The Retromer Complex Is Required for Rhodopsin Recycling and Its Loss Leads to Photoreceptor Degeneration
Figure 5
Rh1 levels are decreased in Vps26 mutant PRs after internalization.
(A) Western blots for Rh1 and TRP on control (iso) and Vps261 mutant PRs. Flies are kept in the dark, exposed to white light for 16 h to induce endocytosis and lysosomal degradation of Rh1, or exposed to 16-h white light and allowed to recover in the dark for 6 h. The dark-reared control and Vps261 mutants show similar Rh1 levels. Upon 16-h exposure to white light, Rh1 levels in Vps261 decrease more than those in control. After recovery in the dark, both control and Vps261 mutants exhibit comparable Rh1 levels. We loaded 0.4 fly heads in each lane. (B) Quantification of the levels of Rh1 normalized to TRP. Three independent experiments were performed. Student's t test; error bars represent SEM; * p<0.01; ns, no significance. (C) ERG traces of Vps261 mosaic flies kept in the dark, or exposed to light for 16 h and then recovered in the dark for 6 h.
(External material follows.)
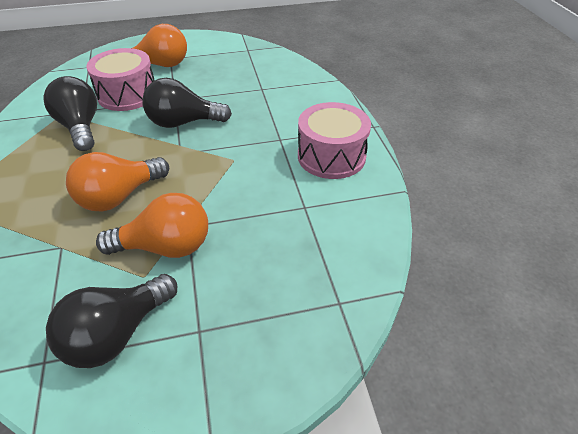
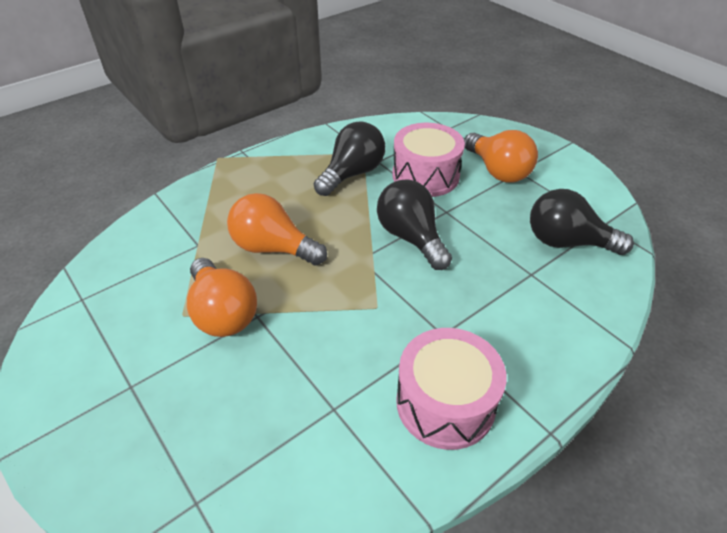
camera: 65 degrees right, 0 degrees up
(117, 334) = (115, 329): black light bulb -> black light bulb (567, 242)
ERG responses of Vps261 mutant PRs are not impaired when exposed to these illumination paradigms. (D) Quantification of ERG amplitude in (C). ERGs of 10 flies were quantified for each condition. ERG amplitudes are normalized to dark-reared Vps261 mutant PRs. Error bars represent SEM; ns, no significance. (E) Rh1 colocalizes with Vps26 in control PRs. Rh1 internalization is induced by the pulse-chase protocol used in Figure 4B. Upon a 2-h recovery in the dark, control PRs are stained with Rh1 and Vps26 antibodies. Multiple Rh1 punctae colocalize with Vps26.